Welcome a new blogger -- Audrey Kletscher Helbling
Today I'd like to introduce a new writer to this blog. For those of you familiar with Minnesota Moments, this will be a familiar name. Audrey Kletscher Helbling, our southern Minnesota correspondent, will now also be a blogger for us. Audrey is an exceptional writer and Minnesota Moments has been fortunate to have her writing for it since the beginning.
Below is Audrey's first submission to this blog. For those of you who read the March/April issue of Minnesota Moments, you'll know that Audrey enjoys hanging clothes on her line outdoors as much as she can. Go figure. I'm just the opposite. Anyhow, welcome, Audrey!
A good reason to use the clothesline
I love writing. It can be especially fun when I’m writing about a passion — like hanging laundry on a clothesline. I’m an avid clothes-hanger-outer, just like the three women I interviewed for a story in the March/April issue of Minnesota Moments.

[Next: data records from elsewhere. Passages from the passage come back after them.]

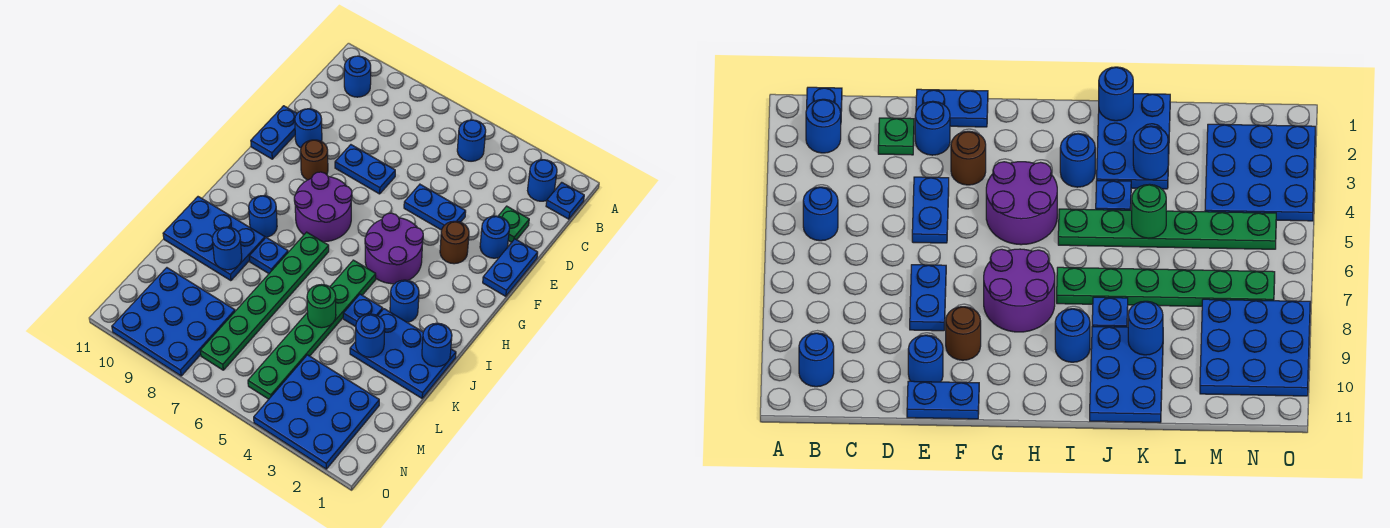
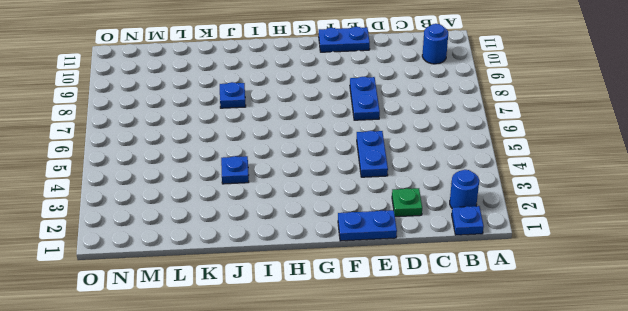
none -> blue round brick B5 level 1
none -> blue round brick E2 level 1
none -> blue round brick E10 level 1

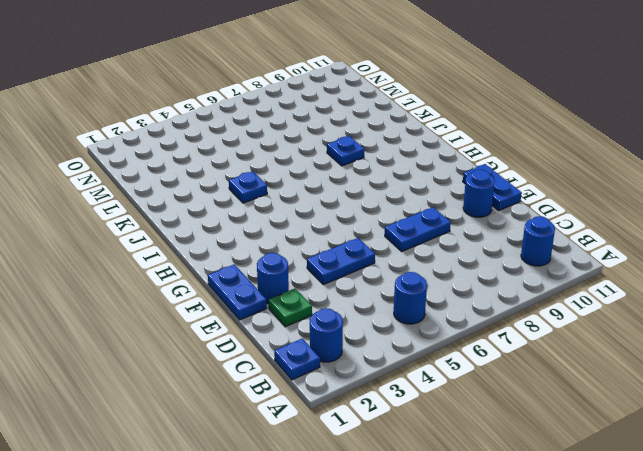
none -> brown round brick F3 level 1
none -> brown round brick F9 level 1
none -> purple round brick G4:H5 level 1

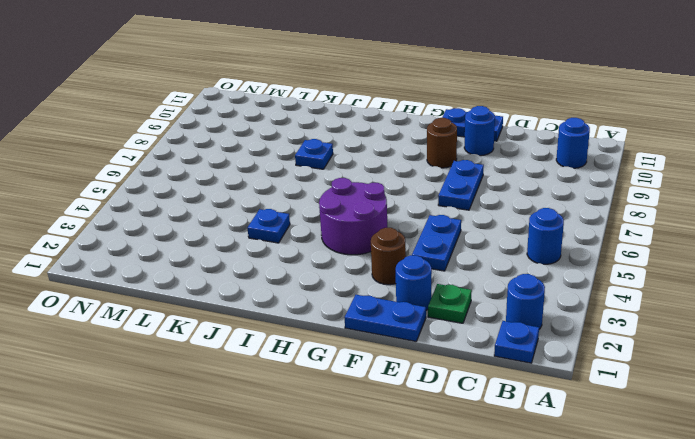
none -> purple round brick G7:H8 level 1
none -> blue round brick I3 level 1
none -> green plate I5:N5 level 1

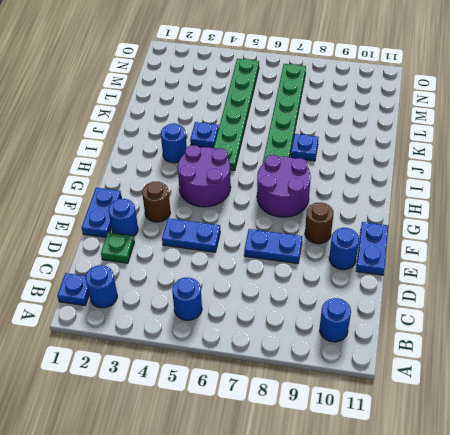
none -> blue round brick I9 level 1
none -> blue plate J1:K3 level 1
none -> blue plate J9:K11 level 1

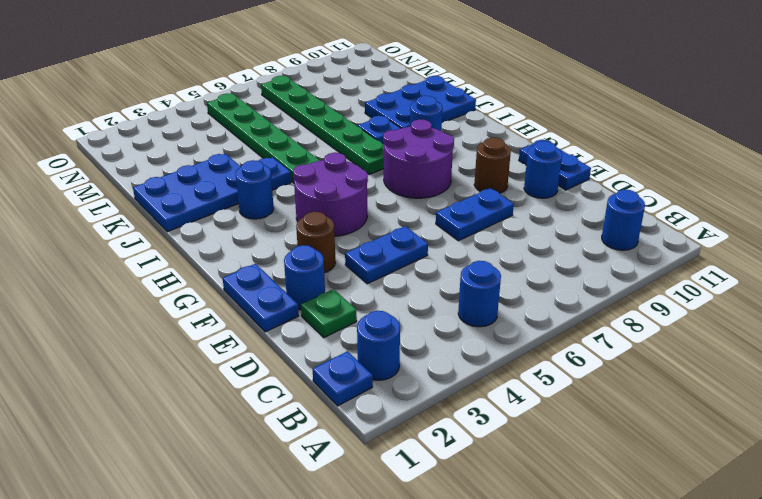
none -> blue plate M2:O4 level 1
none -> blue plate M8:O10 level 1
none -> blue round brick J1 level 2

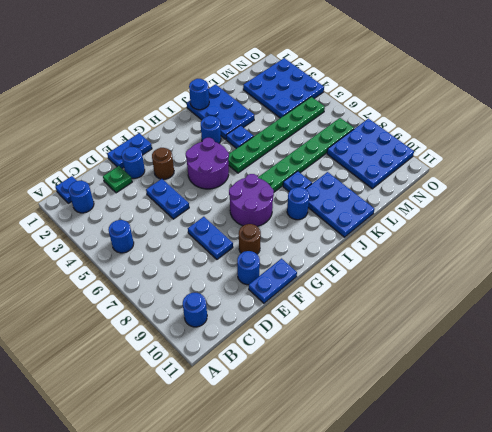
none -> blue round brick K3 level 2
none -> green round brick K5 level 2
none -> blue round brick K9 level 2

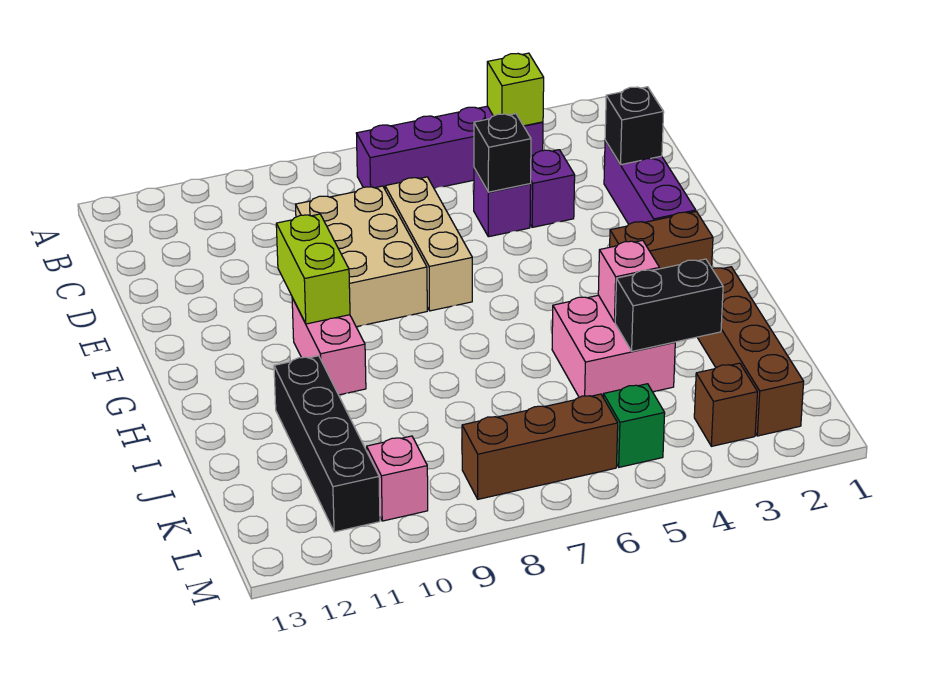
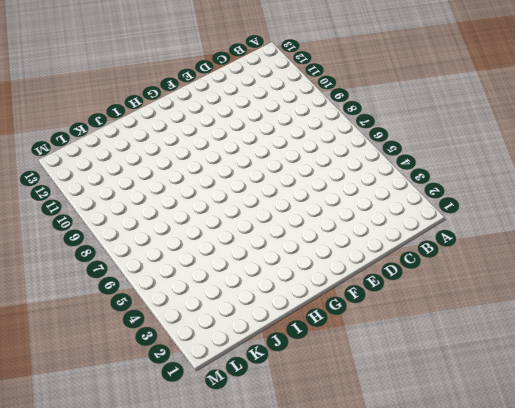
none -> purple brick B4:B7 level 1
none -> purple brick D2:F2 level 1
none -> purple brick D4 level 1

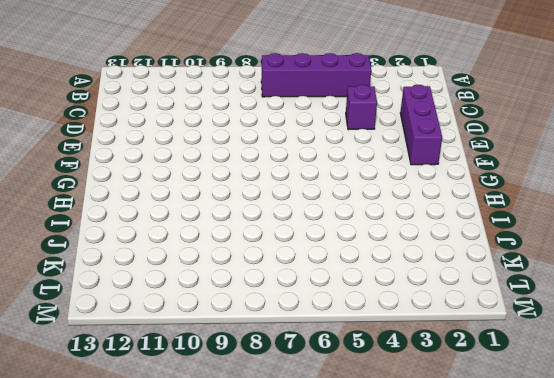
none -> purple brick D5 level 1
none -> tan brick D7:F7 level 1
none -> tan brick D8:F9 level 1

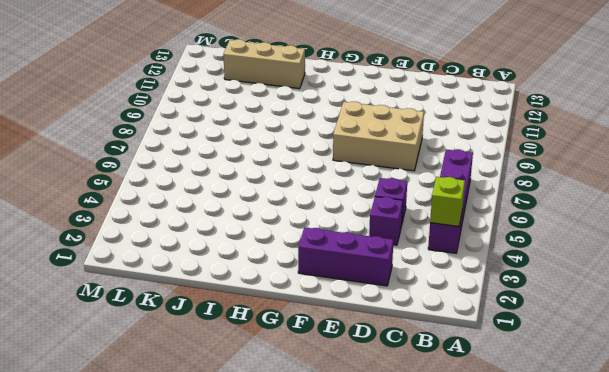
tan brick I12:K12 level 1 -> tan brick D7:F7 level 1
none -> brown brick G2:G3 level 1
none -> pink brick G10:H10 level 1
none -> brown brick I2:L2 level 1

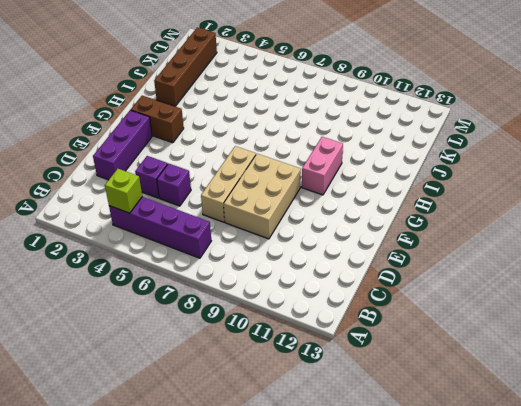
none -> pink brick I4:J5 level 1
none -> black brick I11:L11 level 1
none -> brown brick L3 level 1

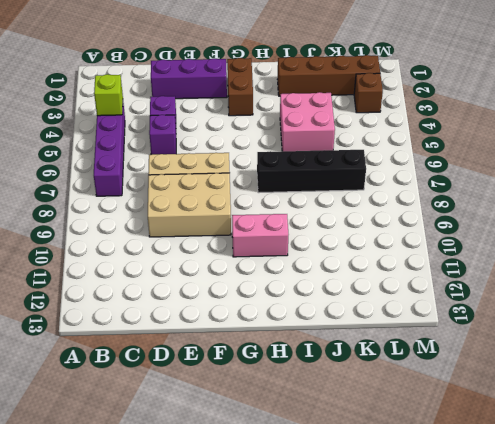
black brick H7:K7 level 1 -> black brick I11:L11 level 1
none -> green brick L5 level 1
none -> brown brick L6:L8 level 1
none -> pink brick L10 level 1

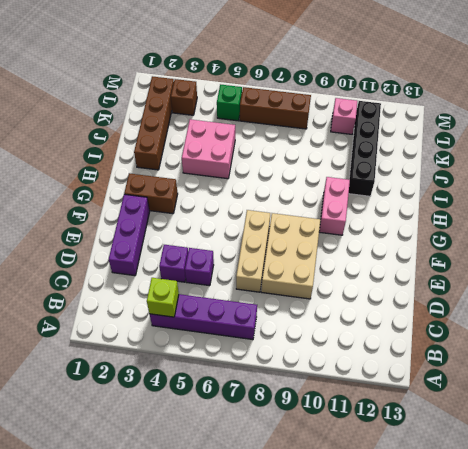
none -> black brick D2 level 2
none -> black brick D5 level 2
none -> lime brick F10:G10 level 2

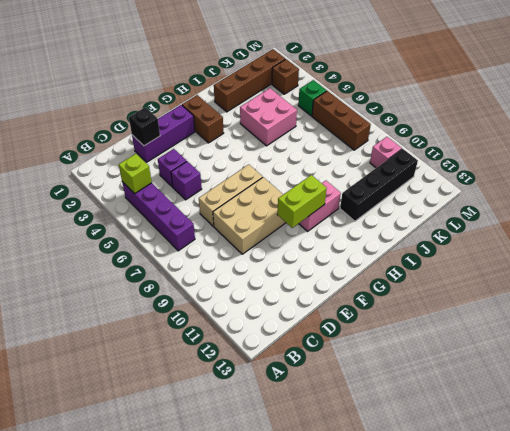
none -> black brick D5 level 2
none -> pink brick I4 level 2
none -> black brick J3:J4 level 2

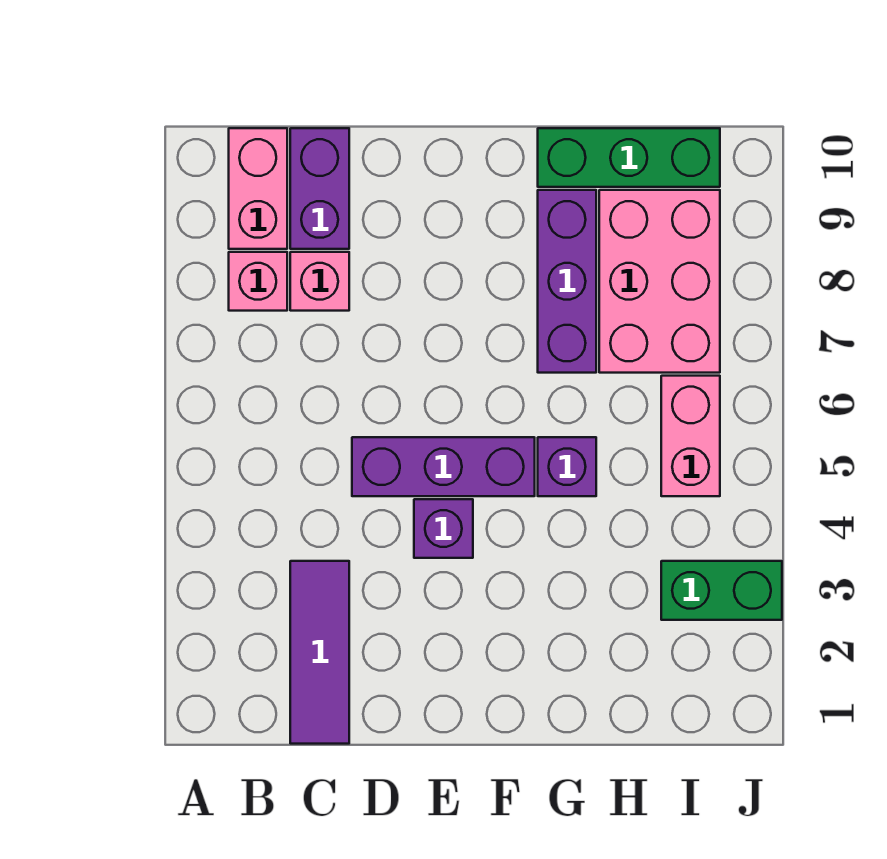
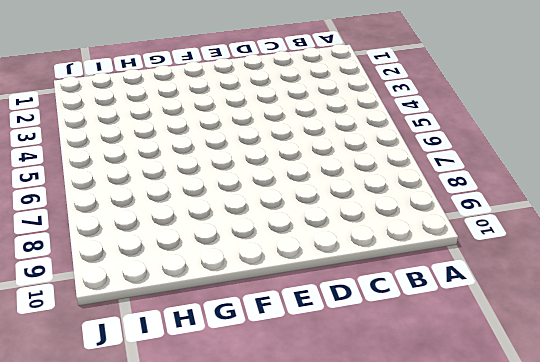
none -> pink brick B8 level 1
none -> pink brick B9:B10 level 1
none -> purple tile C1:C3 level 1

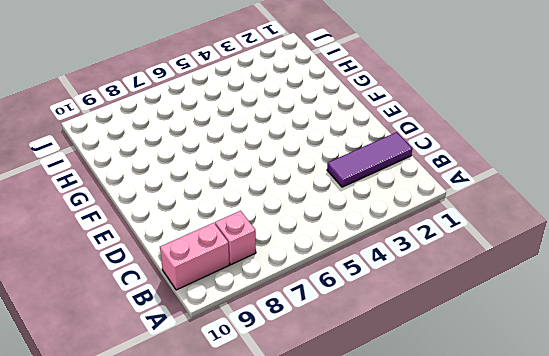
none -> pink brick C8 level 1
none -> purple brick C9:C10 level 1
none -> purple brick D5:F5 level 1

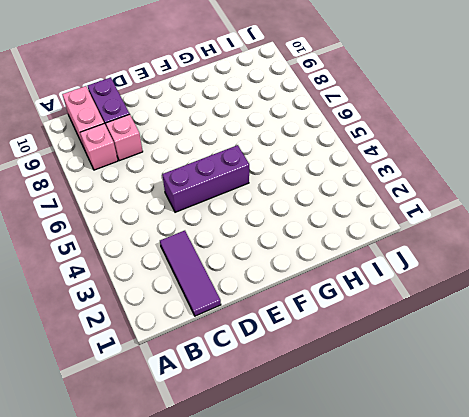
none -> purple brick E4 level 1
none -> purple brick G5 level 1
none -> purple brick G7:G9 level 1

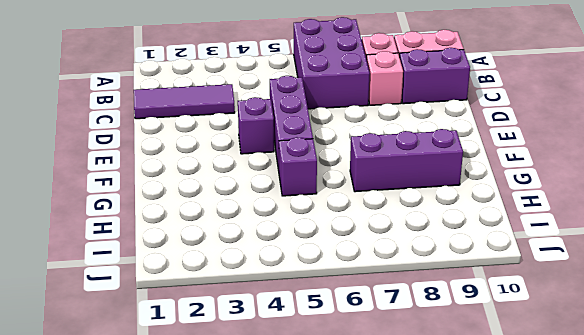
purple brick A6:C7 level 1 -> none
none -> green brick G10:I10 level 1
none -> pink brick H7:I9 level 1
none -> green brick I3:J3 level 1

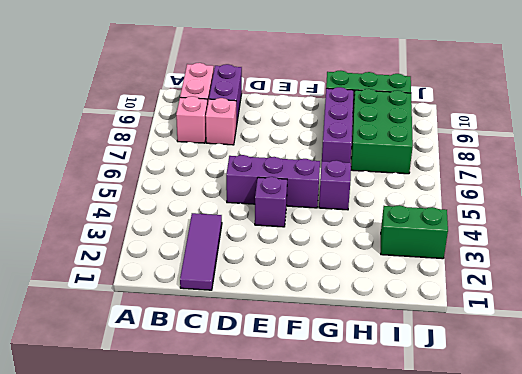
green brick H7:I9 level 1 -> pink brick H7:I9 level 1
none -> pink brick I5:I6 level 1

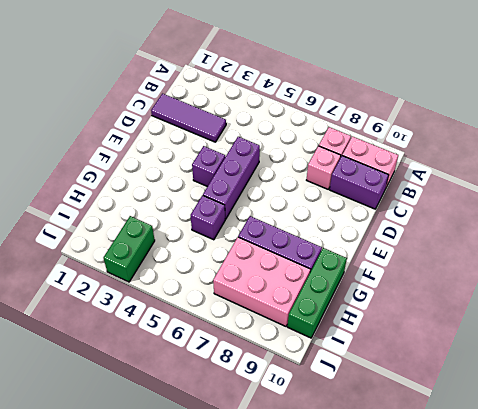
none -> pink brick I5:I6 level 1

But once in awhile, like on rainy days and in the winter, I’m forced to use my dryer. One Tuesday morning in late November (maybe it was early December), I was multi-tasking, washing and drying laundry between writing. It was one of those first really cold
mornings of the season with a temperature of 8 degrees. I hadn’t used my dryer in weeks and just a day earlier I had hung clothes outdoors in balmy 30-degree sunshine.
As is common along the busy street where I live, I heard the approaching sounds of wailing sirens about mid-morning. I didn’t bother to look up from my keyboard, until the screeching stopped, eerily close to my house. That caught my attention. I looked out the window, directly at a fire truck. This isn’t good I thought as a fireman walked toward my house. I sniffed the air. No smoke smell. But maybe flames were shooting out of my attached garage.
I hurried to the door. “What are you doing here?” I asked the fire fighter.
“Are you using your dryer?” he asked, peering around the corner of my house to the north side, where steam billowed out of the dryer vent.
“Yes,” I answered.
Water dripped from the hose atop the fire truck as he inspected the vent and then walked leisurely back to my front door.
“You scared the fill in the blank here out of me,” I blurted.
“You scared us too,” he answered, then headed back to his rig and to the station to await his next “fire” call.